This meant they could go really fast.

------
makecheck
For me the only possible benefit was to save time, and on that self-checkout
machines have failed miserably. Generally there is at _least_ one problem but
often two problems that these machines refuse to clear for me without waiting
for help from an employee, and that almost obliterates any time savings all by
itself.

A lot, if not all, of the problems are self-inflicted poor design choices!

There is NO REASON TO CARE ABOUT BAGGING; I’m sure this is some ill-conceived
notion of anti-theft or whatever but when you aggravate 200 paying customers
for every banana theft that you prevented, you’ve still lost.
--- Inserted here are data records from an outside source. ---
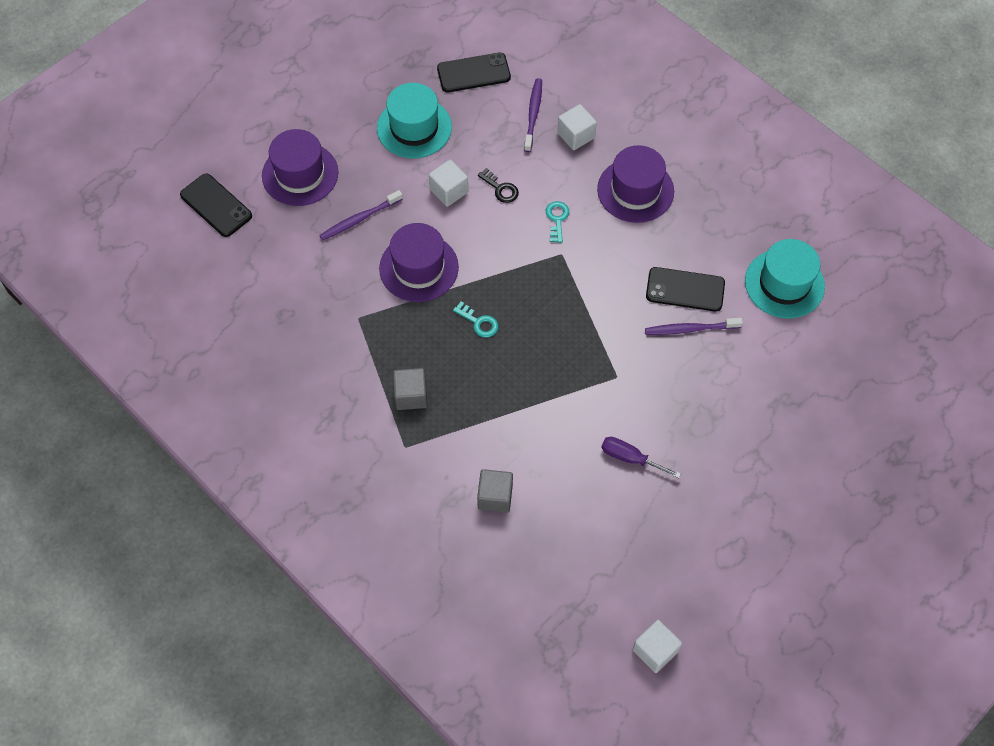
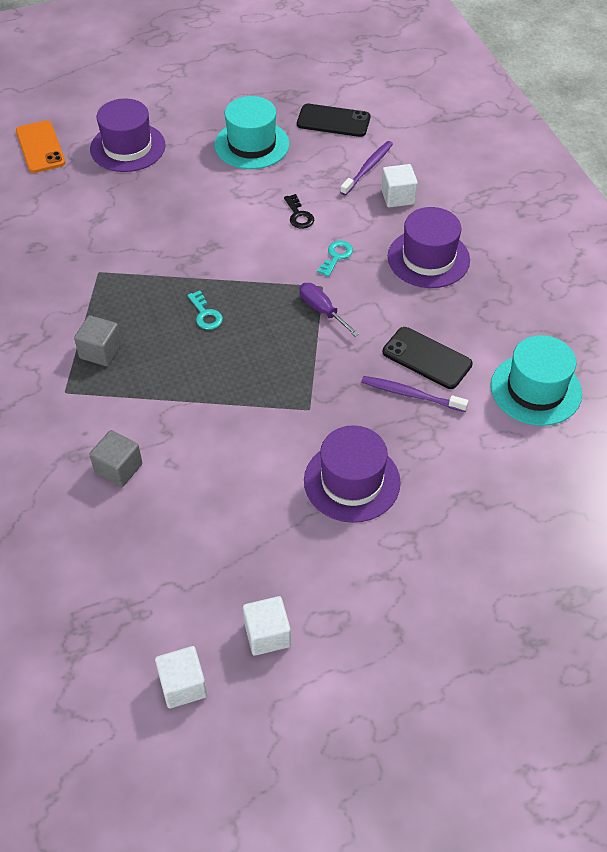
camera: 25 degrees right, 10 degrees down
(216, 205) = (40, 147): black phone -> orange phone
(359, 219) = (154, 197): purple toothbrush -> none
(419, 268) = (181, 251): purple hat -> purple hat (352, 481)
(449, 191) = (250, 202): white cube -> white cube (267, 634)
(630, 458) = (276, 487): purple screwdriver -> purple screwdriver (322, 310)

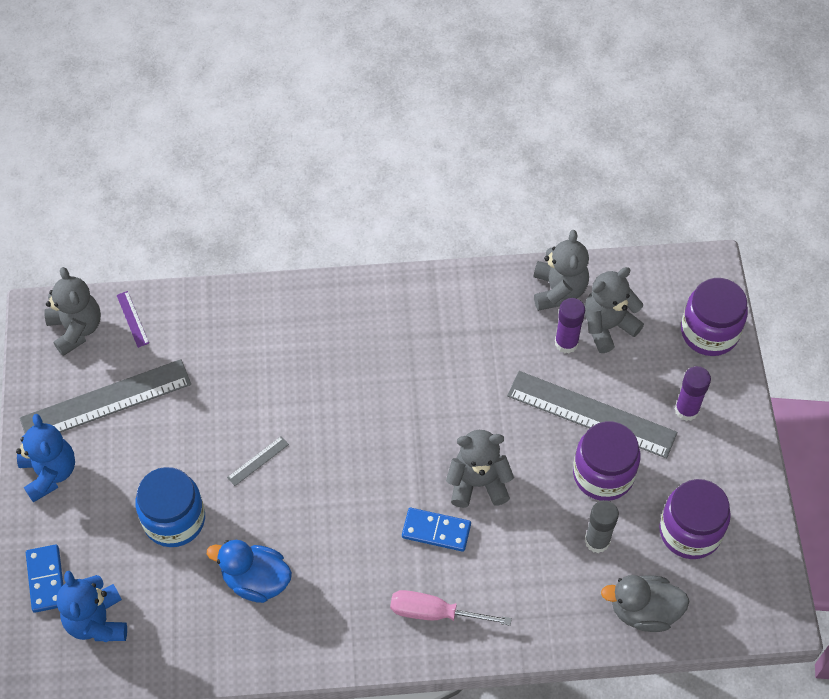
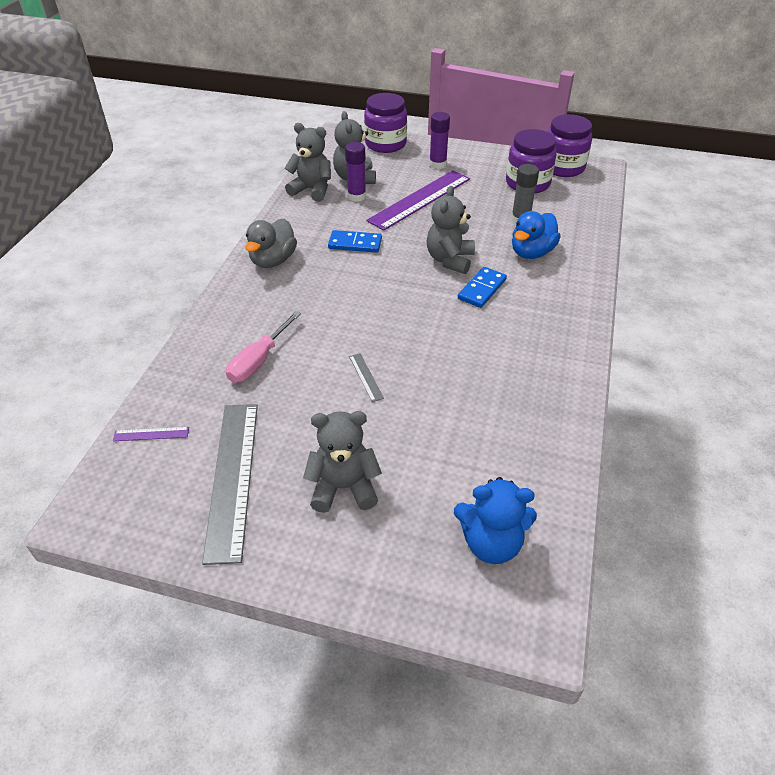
camera: 70 degrees left, 15 degrees down
(46, 579) = (423, 582): blue domino -> blue domino (355, 244)
(49, 473) = (290, 549): blue teddy bear -> none
(76, 329) = (126, 485): grey teddy bear -> grey teddy bear (343, 487)
(174, 519) = (398, 451): blue jar -> none
(256, 580) = (487, 405): blue duck -> blue duck (531, 252)
(434, 613) = (553, 306): pink screwdriver -> pink screwdriver (258, 361)
(591, 414) = (420, 199): grey ruler -> purple ruler
(603, 474) = (469, 205): purple jar -> purple jar (563, 167)
(643, 611) = (581, 213): grey duck -> grey duck (273, 260)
A human cashier
can scan dozens of items and toss them aside in seconds!! You cannot come even
_close_ to that rate of speed when Every Single Item has to be scanned (and
often re-scanned), then moved all the way over somewhere else (and then
removed and added again before the computer is happy). And if you have the
audacity to buy a vegetable, whose codes cashiers mostly know by heart, you
will again be much slower yourself. Not to mention that the entire idea of
bagging breaks down with the recent craze to bring your own bags or simply
choose not to use a bag, because the computer _freaks the hell out_ when you
just want to scan your two items and pay and get out without leaving the
required sacrifices on the Altar of the Bagging Lord.
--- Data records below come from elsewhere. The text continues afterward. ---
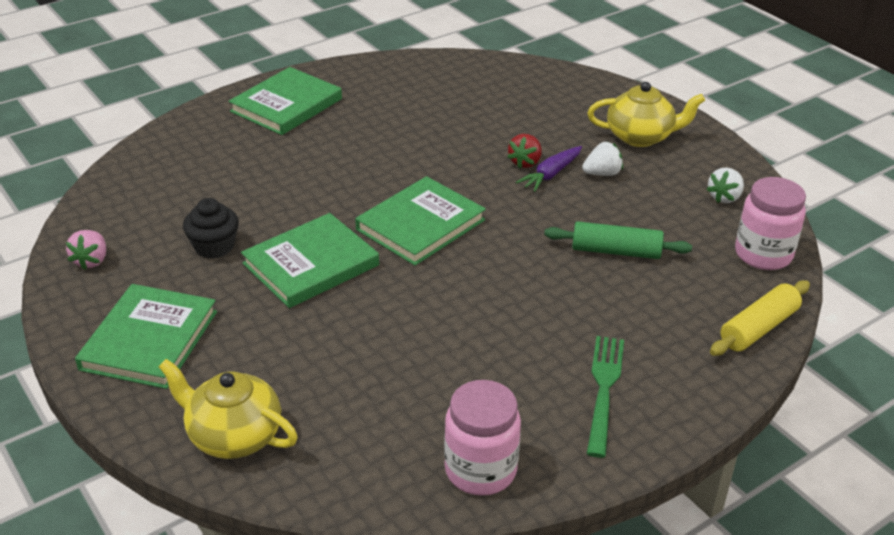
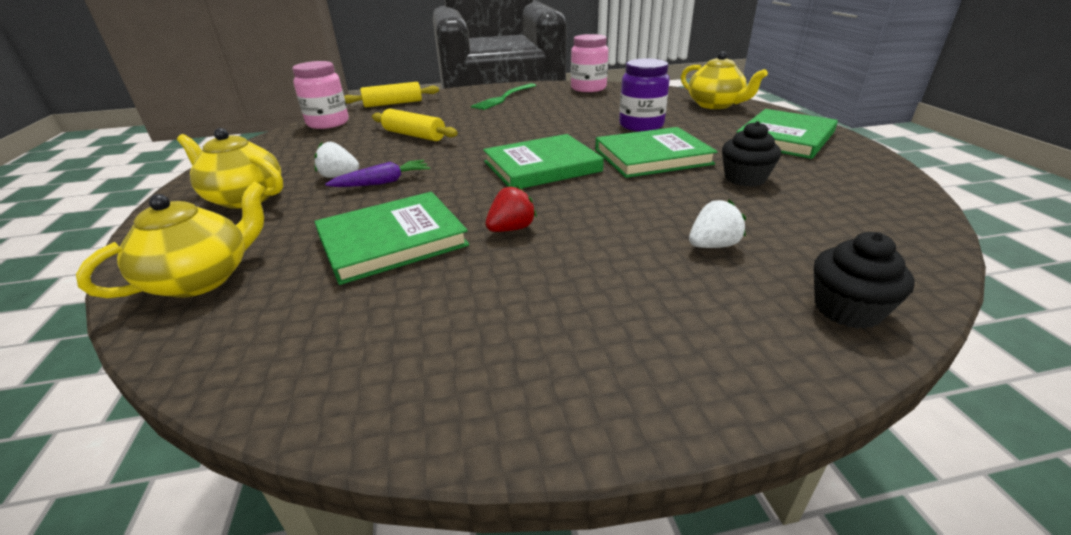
camera: 155 degrees left, 5 degrees down
(91, 261) = (874, 185): pink strawberry -> none
(175, 140) = (847, 309): none -> black cupcake
(286, 105) = (641, 342): green book -> green book (392, 240)
(340, 335) = (641, 125): none -> purple jar
(525, 162) = (390, 195): red strawberry -> red strawberry (511, 229)
(555, 86) = (202, 278): none -> yellow teapot
(615, 251) = (414, 135): green rolling pin -> yellow rolling pin
(724, 197) = (283, 149): white strawberry -> white strawberry (712, 245)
And there’s always at least one employee doing almost nothing except resetting
computers. You know what that person could do? Accept cards in advance to
start running them through the system while you’re screwing with your
groceries, then press a button so that when you’re ready to pay you basically
just have to tap a button and sign. Yet of course they don’t do that, they’d
rather create the slowest and most unhelpful self-payment system in history,
while people are waiting, which of course you can’t even _reach_ until you
satisfy the Bagging Lord in the previous step.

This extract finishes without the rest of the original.